This blog is now hosted with Amazon Web Services
October 22, 2021
When I was 13, I bought a book called How to Program CGI With Perl 5.0 by Stephen Lines. Learning server-side scripting was like a whole new world. Back then, Javascript was not widely adopted, and with server-side scripting we could make websites do things we only dreamed of before. A few years later, my employer sent me to a seminar about building websites where the leader proudly informed us that anyone who had a website that wasn't dynamic didn't have what it took to succeed. I instantly agreed.
Fast forward over two decades and I'm back where I started. The articles on this blog are now made up of completely static files. Exactly three connections to the web server are required to load a page, two of which get cached. Even the few images used for the layout are embedded in the minimalist CSS file. Page load times, while formerly quite fast are now even faster (an average page that formerly took me 1.25 seconds to load now takes as little as 5% of that). The only way for it to be less hackable would be to take it offline completely (although one could argue that my former very-well-secured WordPress blog was also, ostensibly, relatively difficult to hack). It's served by AWS S3 and CloudFront, so I don't have to worry about disk space, bandwidth allocation, security updates, and the like. If I hit the front page of Reddit again, my server won't go down, because this site isn't running on "a" server. It's running on probably hundreds or thousands of servers clustered in multiple Amazon datacentres.
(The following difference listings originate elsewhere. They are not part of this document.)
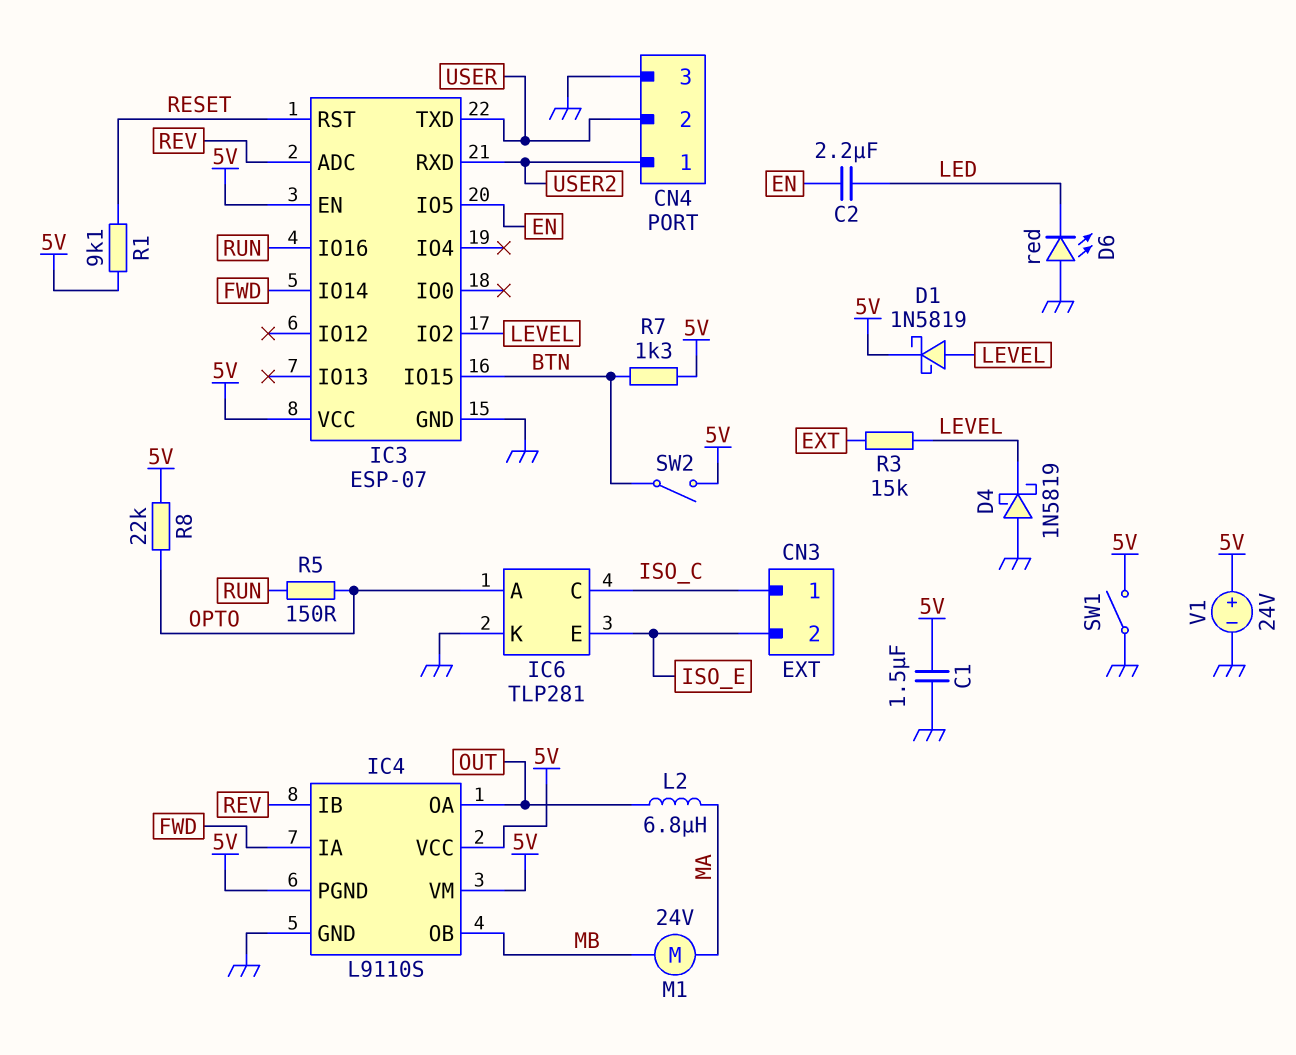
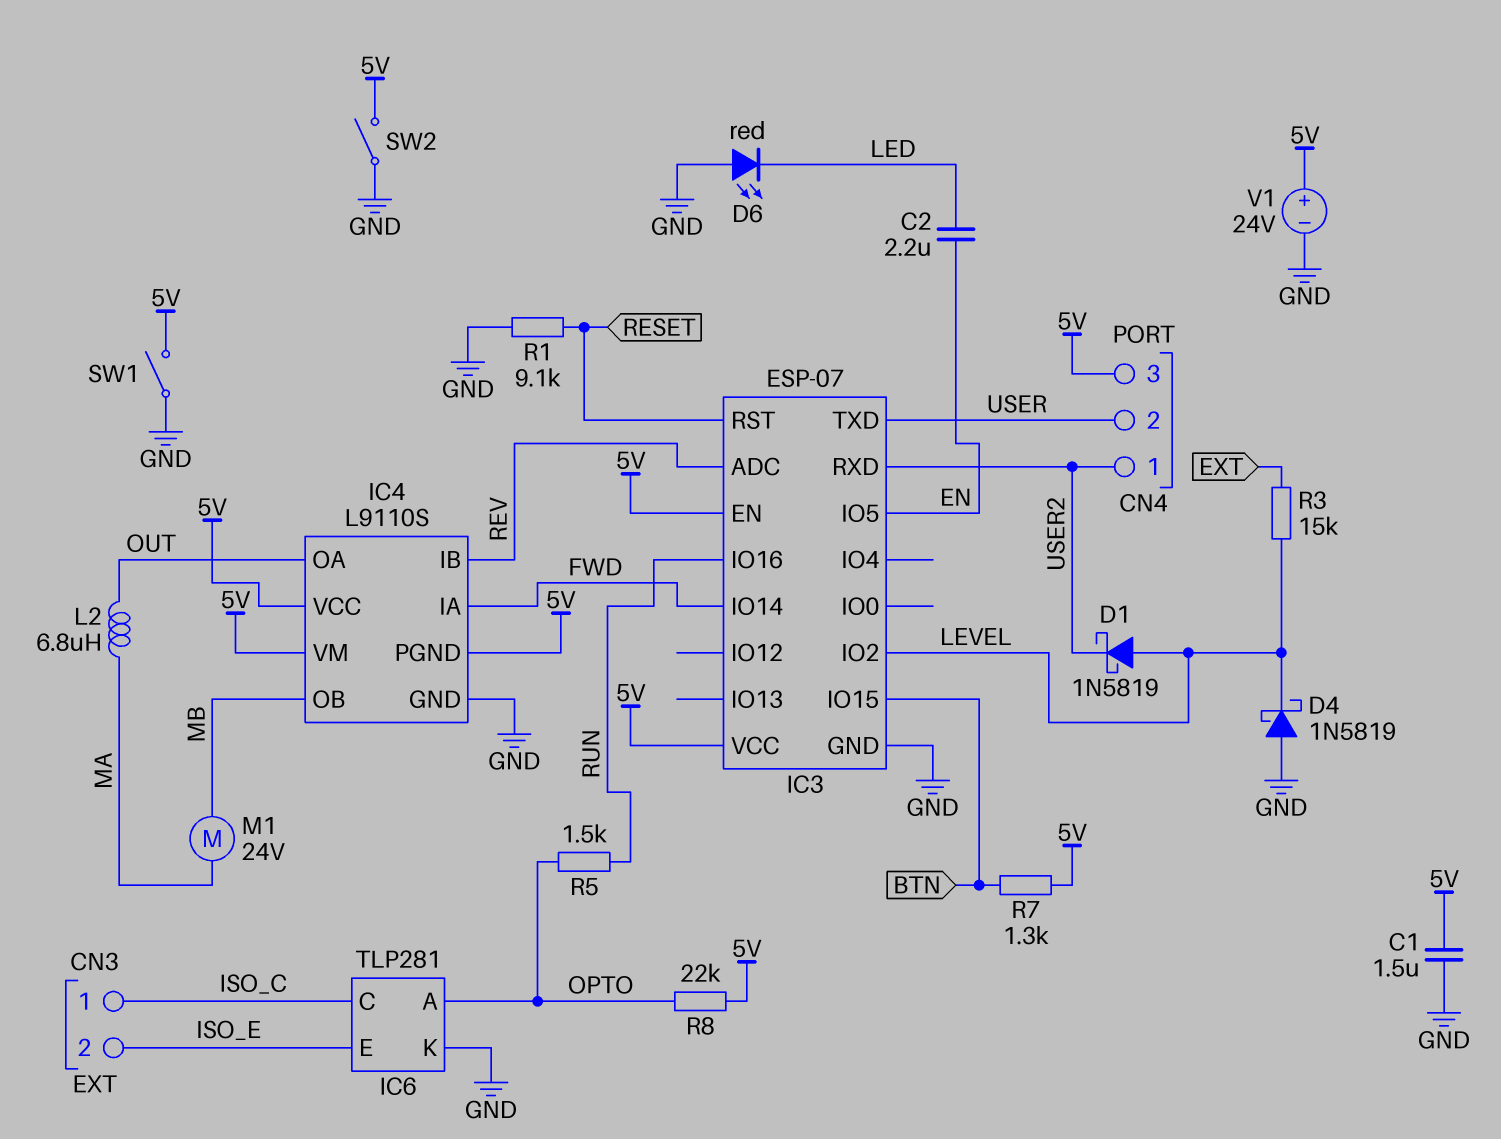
CN4 pin 3: GND -> 5V
D1: schottky 1N5819 (A LEVEL, K 5V) -> schottky 1N5819 (A LEVEL, K USER2)
R1: 9.1k (5V, RESET) -> 9.1k (GND, RESET)
R5: 150 (OPTO, RUN) -> 1.5k (OPTO, RUN)
SW2: switch (5V, BTN) -> switch (5V, GND)

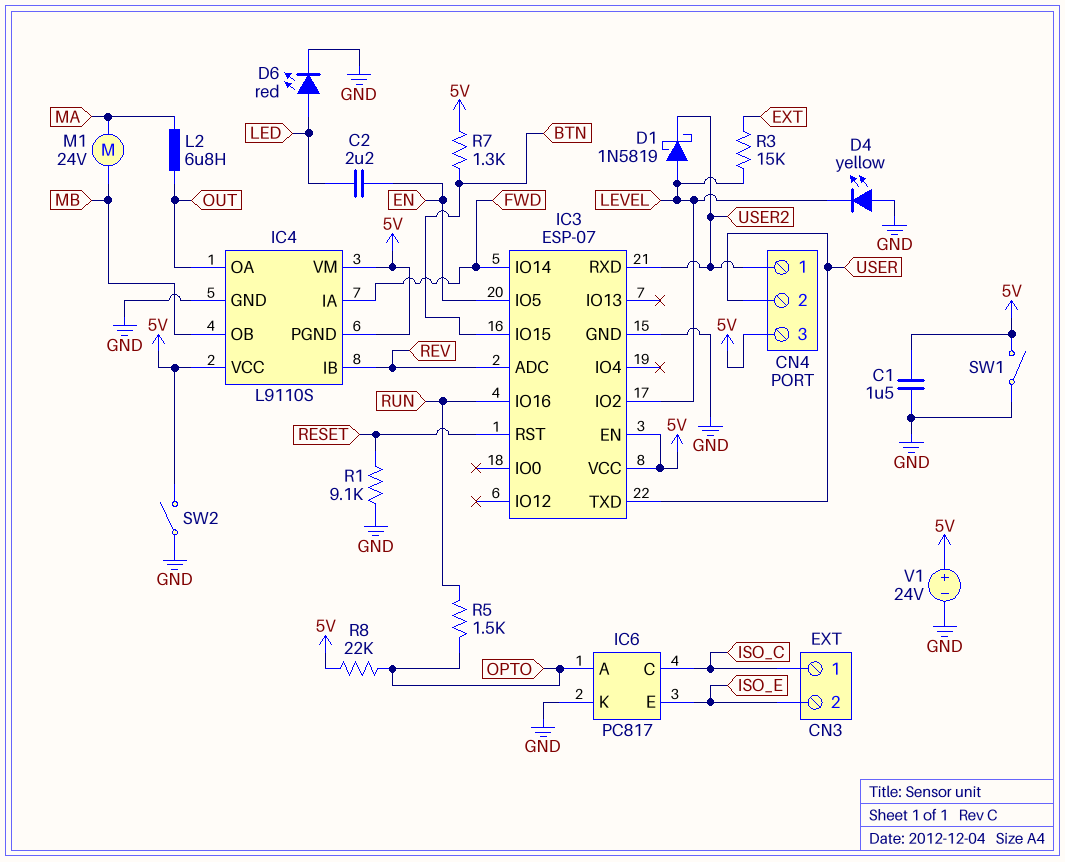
D4: schottky 1N5819 (A GND, K LEVEL) -> LED yellow (A GND, K LEVEL)
D6: LED red (A GND, K LED) -> LED red (A LED, K GND)
IC6: TLP281 -> PC817

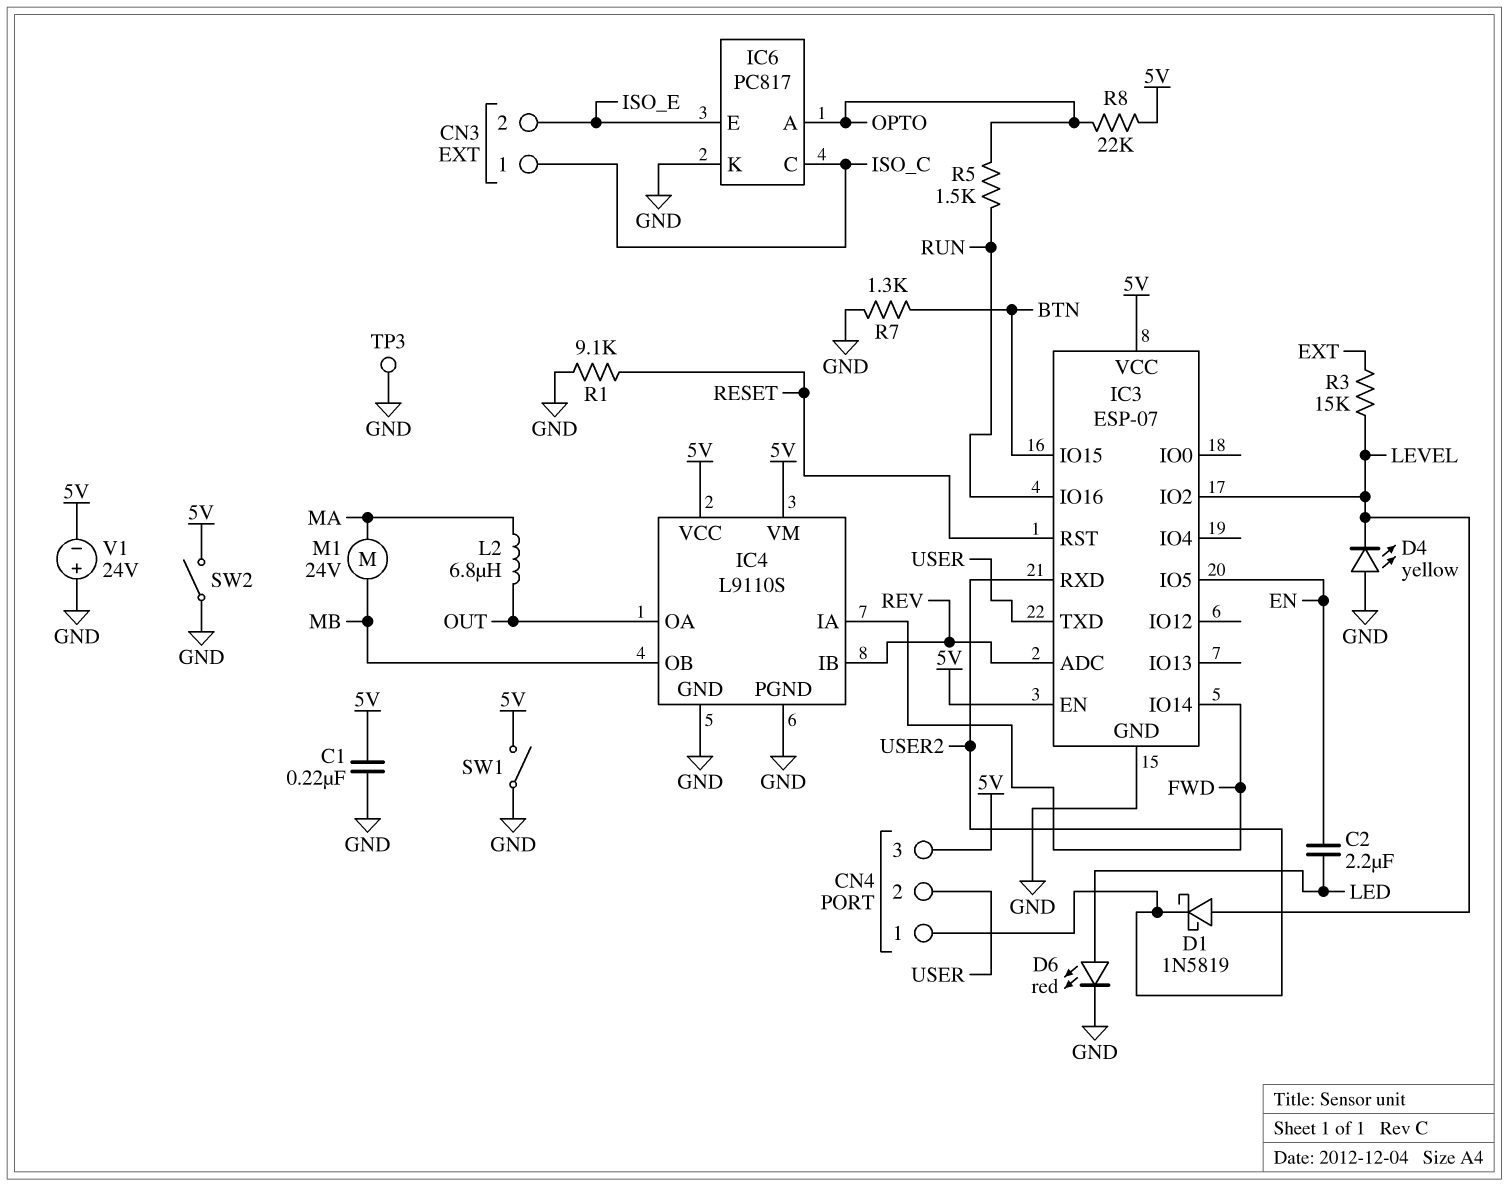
C1: 1.5uF (5V, GND) -> 220nF (5V, GND)
IC4 pin PGND: 5V -> GND
R7: 1.3k (5V, BTN) -> 1.3k (BTN, GND)
TP3: none -> test point (GND)
V1: 24V (plus 5V, minus GND) -> 24V (plus GND, minus 5V)

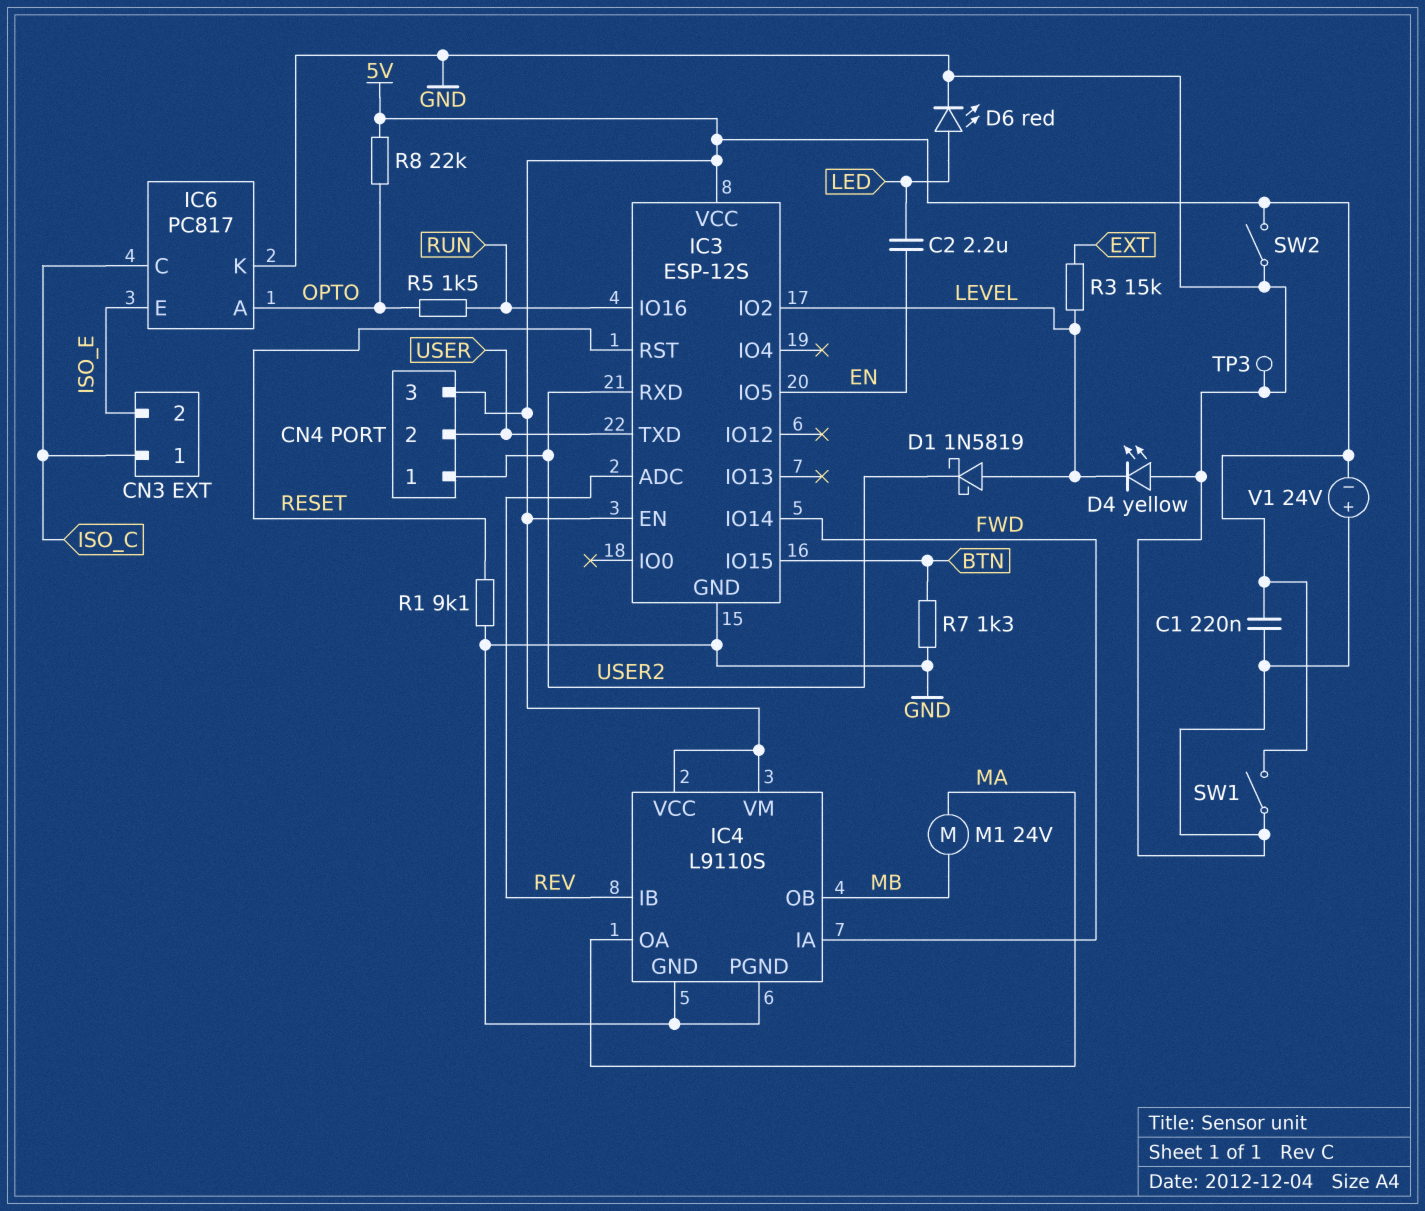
IC3: ESP-07 -> ESP-12S
IC4 pin OA: OUT -> MA
L2: 6.8uH (MA, OUT) -> none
I wrote one script that builds the index files, but it runs on my desktop PC, not on a server. There's still very much a place for big and complicated content management systems, but a small blog like this doesn't need to render each page on-the-fly every time it's loaded. And, as I get older I learn to appreciate minimalism and simplicity more and more each day. As always, thanks for reading, and I hope you find this blog useful. Look out for some future posts from me about AWS. It's a great tool that you should consider for your own web-based projects whether hobbyist or commercial.